斎藤:最近は AWS Fargate が主流になってきていますね。AWS Fargateの特徴は、コンテナ実行環境(ホストマシン)の管理・運用が不要であること。OS や Docker Engine、ecs-agent などのバージョンアップやセキュリティパッチの適用を AWS 側で行います。こうした作業をお客さまが担う必要がないため、作業漏れなどに起因する脆弱性の発生を抑えられ、かつ運用負荷が大きく減るのが利点です。

小野里:斎藤さんはこのアーキテクチャを見てどんな印象を受けましたか?

斎藤:非常にシンプルかつ利点の多いアーキテクチャだと感じました。企業のなかには多種多様なミドルウェアやツールを導入して複雑なアーキテクチャを構築しようとするところもあります。しかし本来、企業がやるべきは複雑なシステムを構築することではなく、ビジネスにフォーカスすることです。当たり前のことではありますが、シンプルなシステムで顧客に価値提供できるならば、それに越したことはありません。その考え方を体現されている素晴らしいアーキテクチャだと感じます。
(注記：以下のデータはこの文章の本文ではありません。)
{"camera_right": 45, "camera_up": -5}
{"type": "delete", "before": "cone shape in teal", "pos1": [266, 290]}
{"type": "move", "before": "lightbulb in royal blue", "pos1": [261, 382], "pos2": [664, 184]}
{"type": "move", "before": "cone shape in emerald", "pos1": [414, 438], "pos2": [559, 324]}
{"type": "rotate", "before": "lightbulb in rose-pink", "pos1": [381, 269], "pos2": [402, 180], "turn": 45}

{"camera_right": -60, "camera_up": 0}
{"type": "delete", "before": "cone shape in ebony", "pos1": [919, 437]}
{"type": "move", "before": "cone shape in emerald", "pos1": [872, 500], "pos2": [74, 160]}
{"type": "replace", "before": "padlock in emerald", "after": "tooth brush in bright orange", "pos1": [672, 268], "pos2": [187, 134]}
小野里:アーキテクチャのなかで、信頼性や可用性を向上させている AWS のサービスはありますか。

斎藤:Amazon ECS on AWS Fargate にオートスケールを適用しているので、仮にアクセス量が増加していっても余程のことがない限り、高負荷によってアプリケーションが利用できなくなる心配はありません。データベースとして Amazon Aurora を利用し Multi-AZ 対応を行っているため、データの信頼性も高くなっています。また、AWS Lambda は実行された分しか課金されないため、適切に活用することでコスト削減にも結びついています。非常に堅牢かつスケーラブルで、アジリティのあるアーキテクチャです。アーリーステージのスタートアップにおけるモデルケースだと感じました。
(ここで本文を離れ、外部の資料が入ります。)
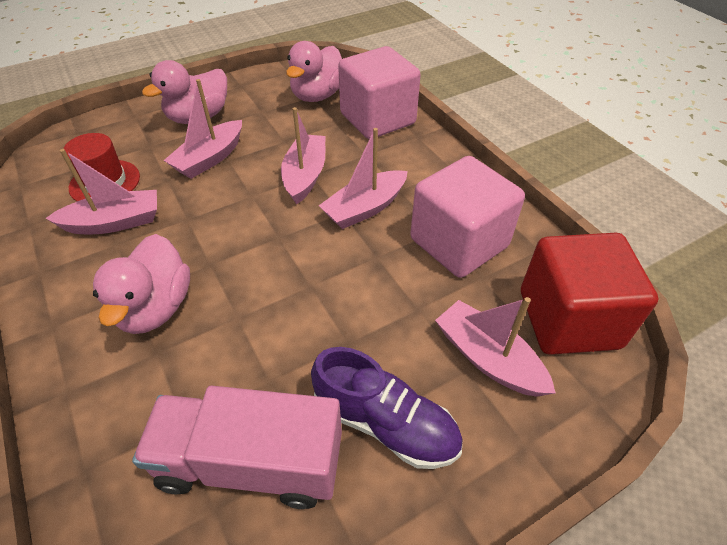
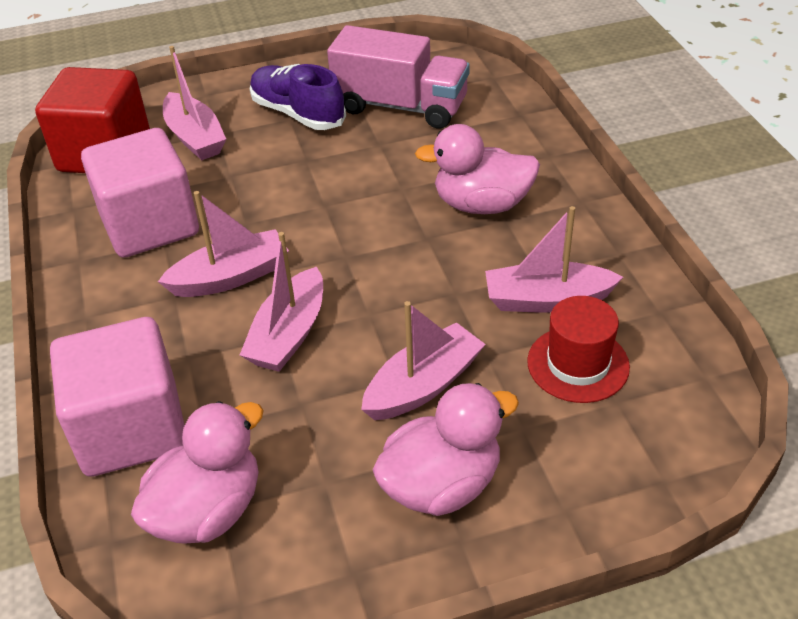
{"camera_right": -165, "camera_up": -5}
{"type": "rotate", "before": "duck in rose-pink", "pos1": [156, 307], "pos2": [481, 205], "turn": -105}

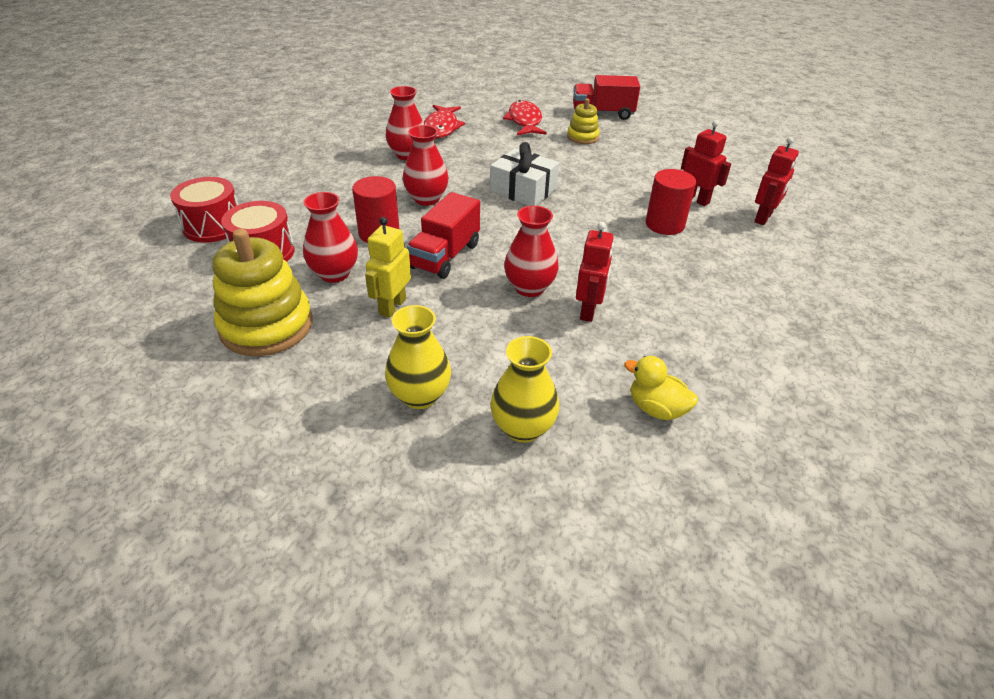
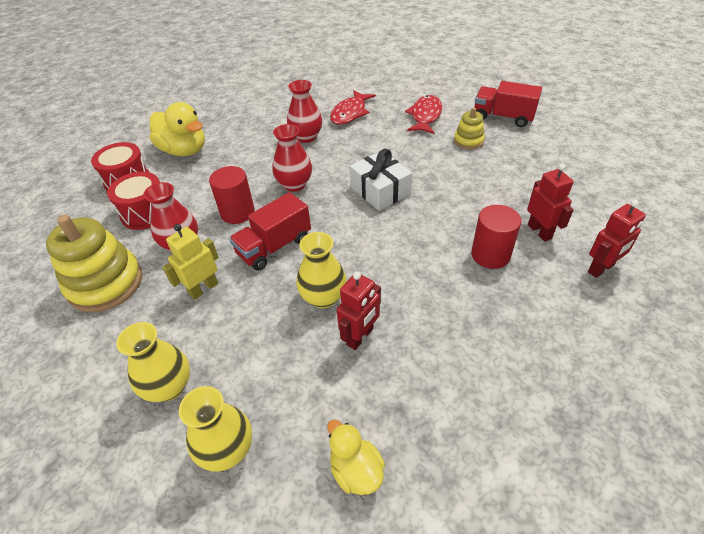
{"camera_right": 25, "camera_up": 5}
{"type": "insert", "after": "duck in golden", "pos2": [184, 150]}
{"type": "recolor", "before": "vase in red", "after": "vase in golden", "pos1": [529, 288], "pos2": [323, 297]}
読者の方々には、ぜひ CUICIN 社のシステム構成を参考にしていただけたらと思います。今回は有益なインタビューをさせていただき、どうもありがとうございました。

一同:ありがとうございました!

 

※ アマゾン ウェブ サービス、AWSは米国その他の諸国における、Amazon.com, Inc.またはその関連会社の商標です。